I’ve been obsessed lately with trying to take a decent picture of the Lincoln Park Conservatory that does justice to its setting. I’ve tried going there at different times of day, but the shadows can be distracting and it’s difficult to find the right vantage that does justice to the building, the central fountain, the gardens, and the statue at the foot of the scene.
I jumped off the bus last night on my way home to take a bunch of pictures to photoshop into a panorama. It was fun, because, while taking the different pictures to be stitched together, I captured many people who were actually passing through the park at different moments (though the man sitting beneath the statue was there the whole time).

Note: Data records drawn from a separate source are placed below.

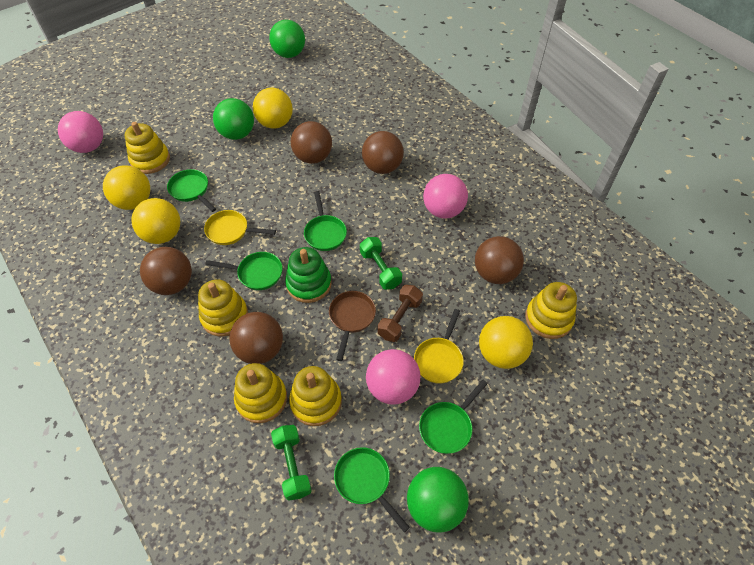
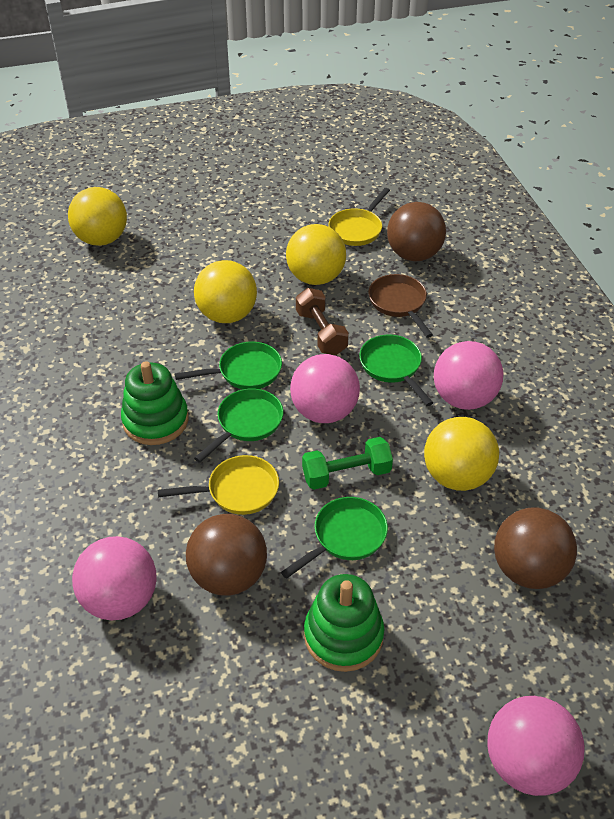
brown ball: 5 -> 3
green ball: 3 -> 0
green dumbbell: 2 -> 1
green pan: 5 -> 4
green stacking toy: 1 -> 2
pink ball: 3 -> 4
yellow stacking toy: 5 -> 0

The finished photograph combines about six or seven photographs into one scene. It was very cloudy at the time, even sprinkling a little, which equalized the light and let the colors of the plantings pop out nicely. The dimness also brought out the beauty of the old trees and shrubs that define the boundary between the annual gardens and the zoo beyond. This is definitely my best picture of the conservatory grounds.
My worry about capturing the ‘big picture’ extends far beyond this one scene. Can I use blogging to create something like a “true mosaic” of my identity? That curiosity is what prompted me to start this blog—my second—under an assumed name. Given that chronic over-extension is one of my biggest problems in life, deciding to write multiple blogs was probably crazy. Yet who knows? Like the notebooks kept by the heroine of The Golden Notebook by Doris Lessing, my various illustrated ‘diaries’—variously intellectual, civic, and personal—may lead to a satisfying sense of wholeness one day.
[…] old conservatory in Lincoln Park is the ideal resort on a dull winter day. There, life, light, and the obscene fecundity that […]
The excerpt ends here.